Preston Bryant, BA ’14, was always going to be an entrepreneur. He came from a Texas oil family, so the enterprising spirit was both in his blood and in his upbringing.
“We had oil and gas wells being drilled in the backyard,” the 28-year-old says of his father’s business. “I grew up in the lifestyle that, if you’re an entrepreneur, you’re always on and there’s always something to be fixed.”
Bryant’s upbringing shaped his journey as an entrepreneur in ways he could have never imagined. Years later, far from the oil fields in Texas, his recent work earned him a spot in the latest class of Forbes 30 Under 30.
What started as a natural knack for entrepreneurship was cultivated at SMU, and especially when he signed up for energy classes at the Cox School. After his father, Gary, passed away his freshman year, Bryant knew he wanted to carry on his father’s legacy in energy. So Bryant did what any college student would do — he started his own company, Momentum Technologies.
Bryant’s company is built around a pioneering method of recycling lithium-ion batteries and Rare Earth permanent magnets that separates the elements found in nearly every modern electronic device for reuse — an innovation set to transform how those elements are obtained. Momentum Technologies offers a new way of battery recycling through its exclusively licensed process, Membrane Solvent Extraction (MSX): using a specially coated membrane to capture the pure elements, which can be used over and over again.

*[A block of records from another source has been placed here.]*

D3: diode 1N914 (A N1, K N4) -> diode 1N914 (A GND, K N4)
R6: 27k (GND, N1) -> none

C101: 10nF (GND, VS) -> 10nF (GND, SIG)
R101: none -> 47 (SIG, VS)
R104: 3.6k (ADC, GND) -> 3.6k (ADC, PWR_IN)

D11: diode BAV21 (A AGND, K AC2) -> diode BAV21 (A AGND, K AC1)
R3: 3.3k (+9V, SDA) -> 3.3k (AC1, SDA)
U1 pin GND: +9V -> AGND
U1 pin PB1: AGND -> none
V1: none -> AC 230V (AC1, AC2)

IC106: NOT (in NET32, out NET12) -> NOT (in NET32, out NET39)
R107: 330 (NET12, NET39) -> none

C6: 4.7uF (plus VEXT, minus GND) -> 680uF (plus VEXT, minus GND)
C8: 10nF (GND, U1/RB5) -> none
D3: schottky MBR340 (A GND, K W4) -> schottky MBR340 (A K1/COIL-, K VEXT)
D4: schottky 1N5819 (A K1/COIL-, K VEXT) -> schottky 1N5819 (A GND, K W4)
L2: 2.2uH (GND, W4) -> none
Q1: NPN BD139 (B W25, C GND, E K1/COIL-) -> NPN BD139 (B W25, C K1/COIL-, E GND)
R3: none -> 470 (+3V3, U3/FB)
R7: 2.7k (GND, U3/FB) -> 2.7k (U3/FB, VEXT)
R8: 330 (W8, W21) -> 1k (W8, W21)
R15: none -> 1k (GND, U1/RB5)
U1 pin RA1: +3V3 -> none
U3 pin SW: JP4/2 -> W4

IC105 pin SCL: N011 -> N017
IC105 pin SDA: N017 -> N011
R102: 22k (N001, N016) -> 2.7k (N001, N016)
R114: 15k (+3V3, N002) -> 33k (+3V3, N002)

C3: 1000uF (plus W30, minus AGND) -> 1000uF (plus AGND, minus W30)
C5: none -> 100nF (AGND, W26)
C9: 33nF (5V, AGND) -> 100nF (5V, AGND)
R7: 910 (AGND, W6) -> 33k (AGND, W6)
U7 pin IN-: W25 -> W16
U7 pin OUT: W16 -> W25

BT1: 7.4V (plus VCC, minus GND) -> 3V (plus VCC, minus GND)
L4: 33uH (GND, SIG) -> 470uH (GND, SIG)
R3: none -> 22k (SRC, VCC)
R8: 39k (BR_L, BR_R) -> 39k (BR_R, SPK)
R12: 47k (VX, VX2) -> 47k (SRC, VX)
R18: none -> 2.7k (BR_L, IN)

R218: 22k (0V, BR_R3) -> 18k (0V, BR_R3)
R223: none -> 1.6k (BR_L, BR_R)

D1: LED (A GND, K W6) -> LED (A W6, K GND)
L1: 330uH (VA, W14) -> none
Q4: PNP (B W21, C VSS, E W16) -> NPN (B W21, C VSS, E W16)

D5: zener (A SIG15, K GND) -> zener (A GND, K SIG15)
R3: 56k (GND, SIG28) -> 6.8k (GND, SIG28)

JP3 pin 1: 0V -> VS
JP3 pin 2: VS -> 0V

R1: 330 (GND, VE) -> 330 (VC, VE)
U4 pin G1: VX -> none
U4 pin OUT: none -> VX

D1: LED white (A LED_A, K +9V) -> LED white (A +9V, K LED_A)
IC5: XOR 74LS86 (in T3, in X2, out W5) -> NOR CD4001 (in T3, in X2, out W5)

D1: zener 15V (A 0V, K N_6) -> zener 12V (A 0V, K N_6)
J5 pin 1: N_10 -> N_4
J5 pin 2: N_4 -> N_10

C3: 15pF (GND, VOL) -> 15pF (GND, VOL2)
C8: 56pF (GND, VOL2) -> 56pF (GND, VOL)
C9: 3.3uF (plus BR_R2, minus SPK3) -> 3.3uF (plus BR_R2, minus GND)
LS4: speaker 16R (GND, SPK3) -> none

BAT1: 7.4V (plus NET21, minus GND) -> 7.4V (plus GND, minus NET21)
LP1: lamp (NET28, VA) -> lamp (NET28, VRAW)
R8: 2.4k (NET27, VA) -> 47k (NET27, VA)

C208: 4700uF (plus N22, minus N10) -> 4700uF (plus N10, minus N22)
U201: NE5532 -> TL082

“Being able to pull these rare earth substances from other things that we can recycle, from batteries and so forth, is going to be critical if we are going to meet the battery needs of the future,” says Maguire Energy Institute director Bruce Bullock, who taught Bryant while he was a student at SMU Cox.
According to Bryant, “the li-ion battery recycling supply chain is fragmented, and pricing is variable. Our MSX technology is modular, allowing Momentum to set up processing plants in existing recyclers’ facilities — reducing logistics and enabling recyclers to tap into new business models.”
Bryant and Momentum have become central to championing the technology, which was developed by scientists at the U.S. government’s Oak Ridge National Laboratory. “There are opportunities out there, and you don’t always have to be the guy who invented the tech, but these technologies do need champions,” Bryant says. “A champion is just as important.”
The young entrepreneur attributes much of his success to skills fostered at SMU Cox, such as remaining nimble and seizing opportunities.
“He was just a very entrepreneurial, creative thinker — he was thinking five, 10 years down the road and what the global energy picture was going to look like then,” says Bullock.
Future thinking is baked into SMU Cox energy instruction, Bullock says, where students acquire the knowledge and tools to enter different fields within the energy industry. Agility and future thinking, he says, are vital. “The one thing about energy is it’s going to change, and it’s going to change rapidly,” Bullock says. “We want [students] to be able to look at political and technology trends and market forces and look at how they are shaping the world, and how they are shaping the economy, and how that is going to impact the energy industry.”
Bryant is still looking toward the future. He has three battery-recycling plants planned for the coming year, and eventually every battery-manufacturing site could incorporate an MSX recycling plant. “All of this is the culmination of hard work, financial support, research and playing around with what will work,” Bryant says.
He visited SMU Cox this spring as a guest speaker to talk about his success with students in Bullock’s classes. While his technology may be focused on the future, Bryant is eager to share his experiences with students where he set his career in motion.
“I owe SMU a lot. I met my wife there through the Cox School, I made all my lifelong friends there and Dallas has been so supportive,” Bryant says. “SMU is a great playground for learning.”